I see it as rooted in reality, based a varying mix of reason, compassion, empathy, and relative human wellness, the Silver Rule, and the social contract. It exists because that behaviour evolved with as as social animals.
I do not see a problem. Your question makes as much sense to me as "What gives a human value without Gribbg?".
Why can you not make a determination of right and wrong based on reason, compassion, empathy, and relative human wellness, the Silver Rule, and the social contract?
So it sucks. But, it still beats the alternative by a long shot (not existing at all).
Indeed. And the Earth seem flat, and to hang in space while the Cosmos rotates around it. The desk on which my computer monitors rest seems to be of a solid material, and not mostly empty space.
I don't know. For me, it would seem a more coherent description of reality, and I want to believe as many true things as possible, and as few false things as possible.
What motivates you to be here in this forum?
But you didn't answer my question though.

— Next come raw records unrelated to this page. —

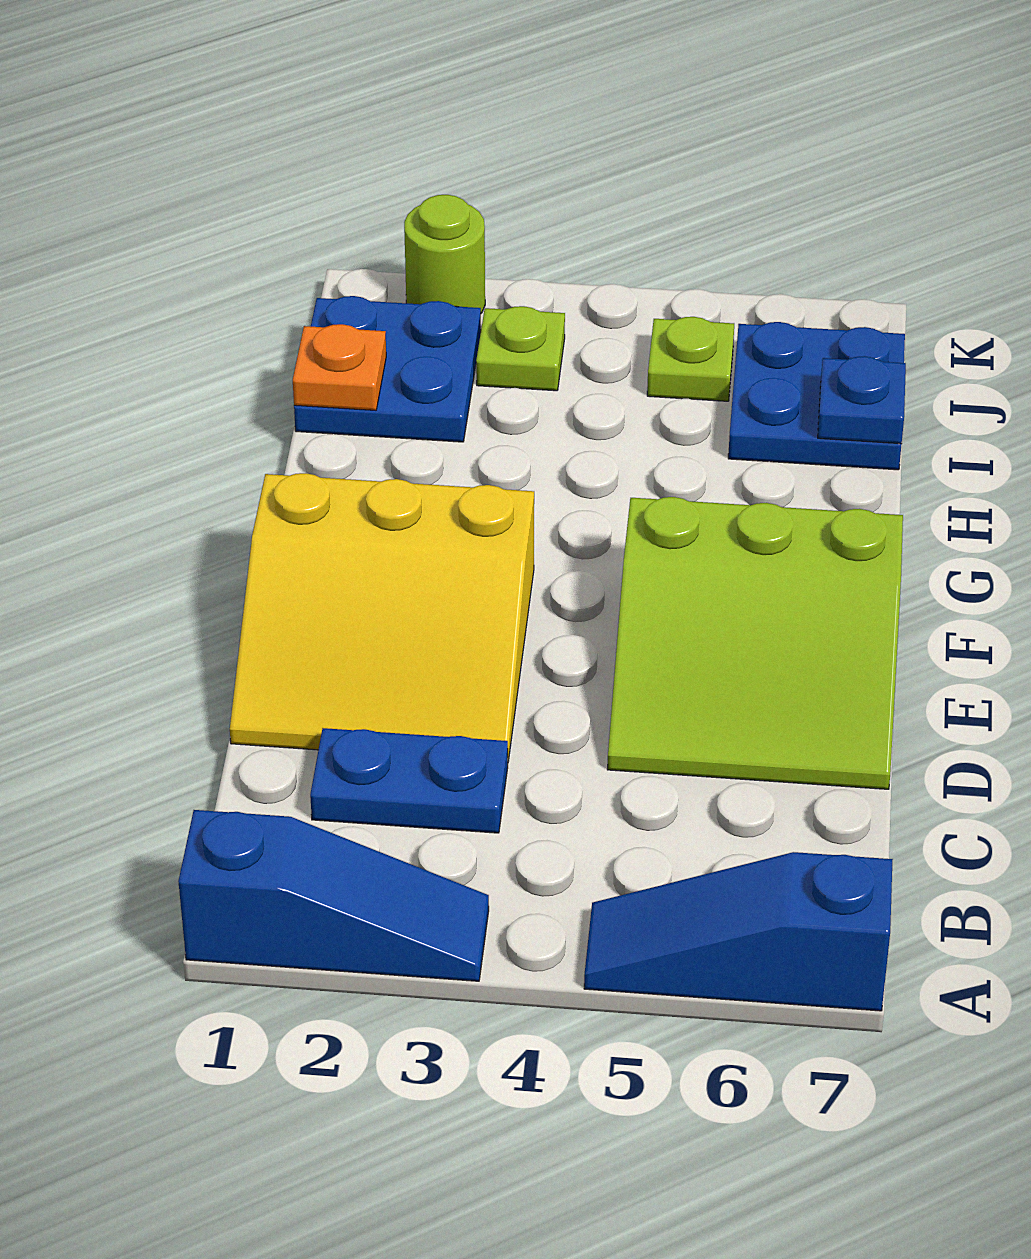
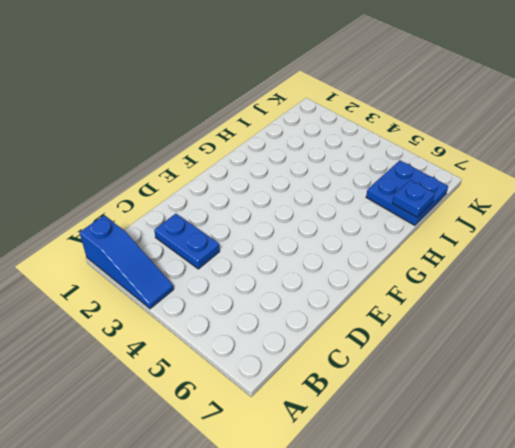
none -> blue slope A5:A7 level 1 top 7
none -> yellow slope D1:F3 level 1 top F
none -> lime slope D5:F7 level 1 top F

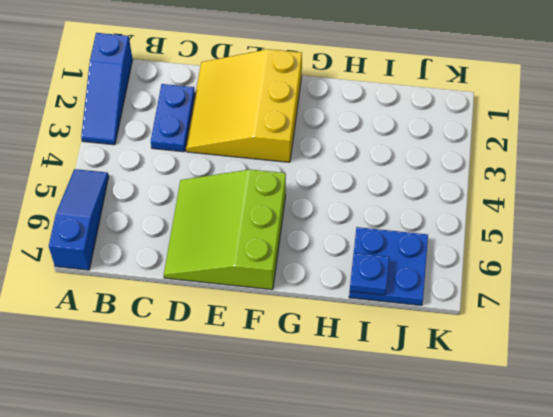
none -> blue plate I1:J2 level 1
none -> lime plate J3 level 1
none -> lime plate J5 level 1

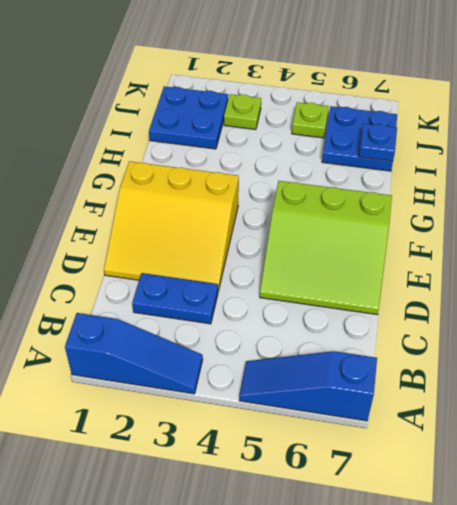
none -> lime round brick K2 level 1
none -> orange plate I1 level 2

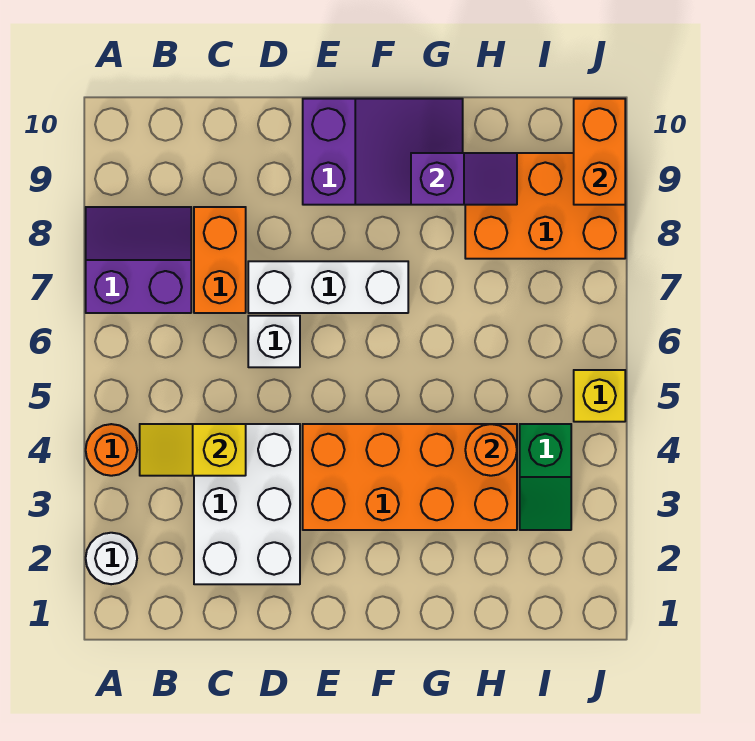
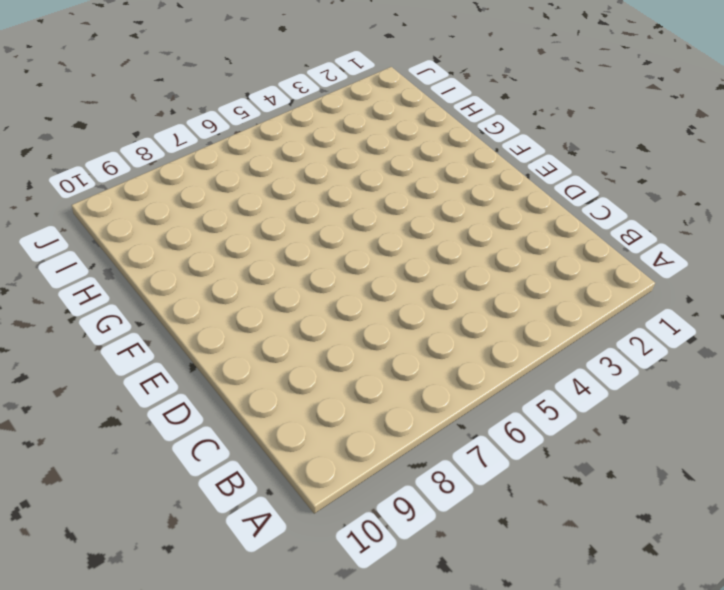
none -> white round brick A2 level 1
none -> orange round brick A4 level 1
none -> purple slope A7:B8 level 1 top 7

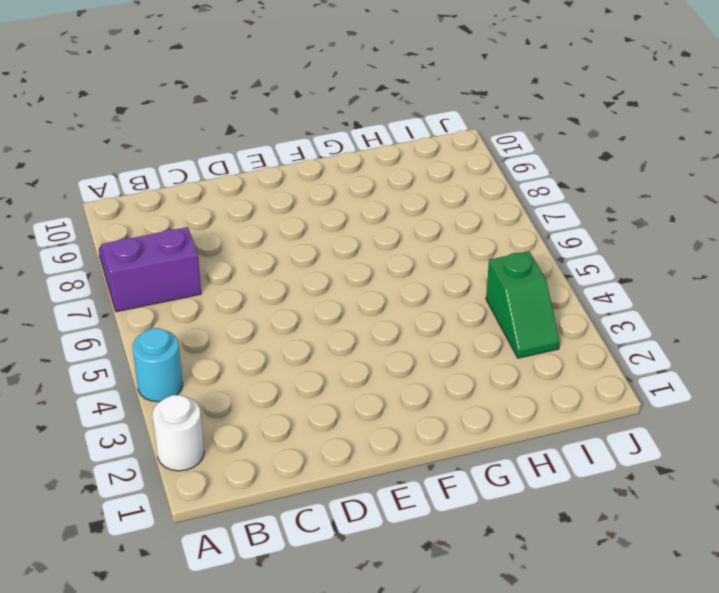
cyan round brick A4 level 1 -> orange round brick A4 level 1
none -> white brick C2:D4 level 1
none -> orange brick C7:C8 level 1
none -> white brick D6 level 1

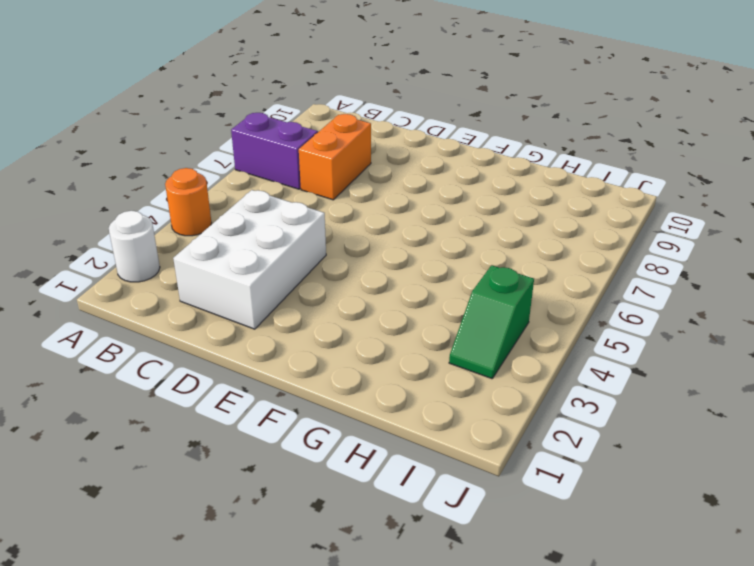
none -> white brick D6 level 1
none -> white brick D7:F7 level 1
none -> orange brick E3:H4 level 1

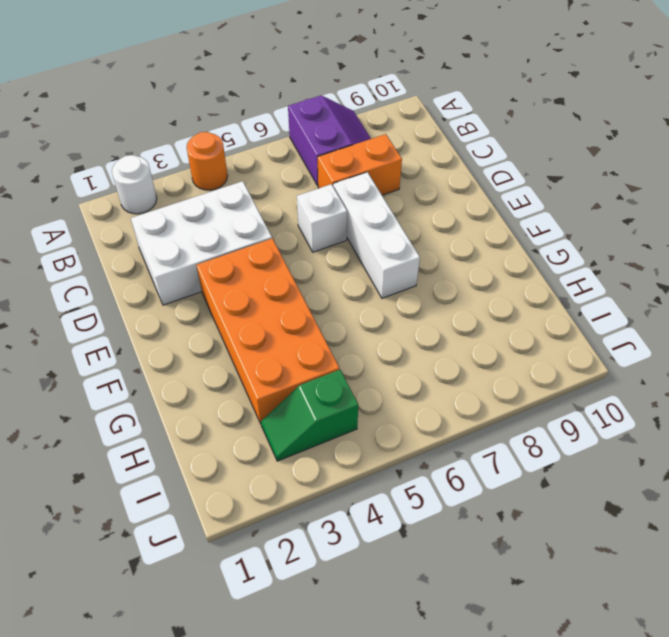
none -> purple slope E9:G10 level 1 top E
none -> orange brick H8:J9 level 1
none -> yellow brick J5 level 1

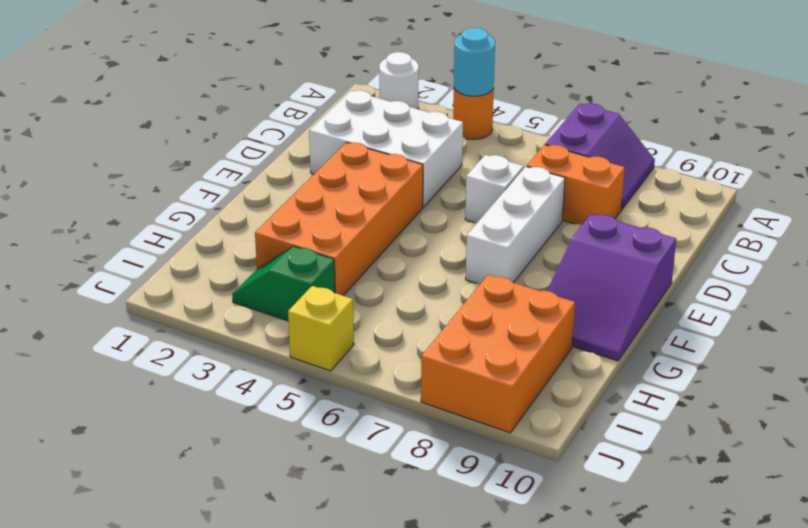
cyan round brick A4 level 2 -> none
none -> yellow slope B4:C4 level 2 top C
none -> purple slope G9:H9 level 2 top G
none -> orange round brick H4 level 2

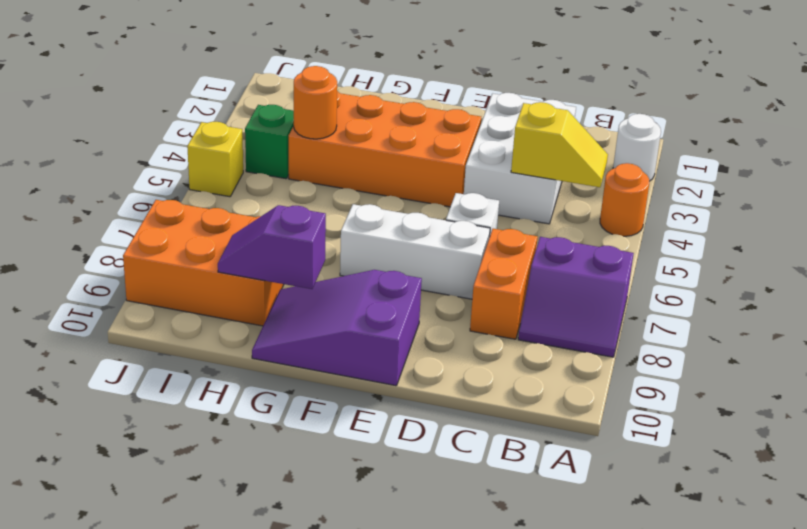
none -> orange brick J9:J10 level 2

What then, according to you, and supposing that God doesn't exist, give humans as a whole and as individuals value? Unless you don't really believe we do? I suppose you believe not, based on what you just said. I can hardly understand how you content yourself with this view though.
Yeah, but the question is: would you be able to recognize the truth? I wish so, for you.
In any case, to answer your question: well, it's to discuss this kind of stuff of course!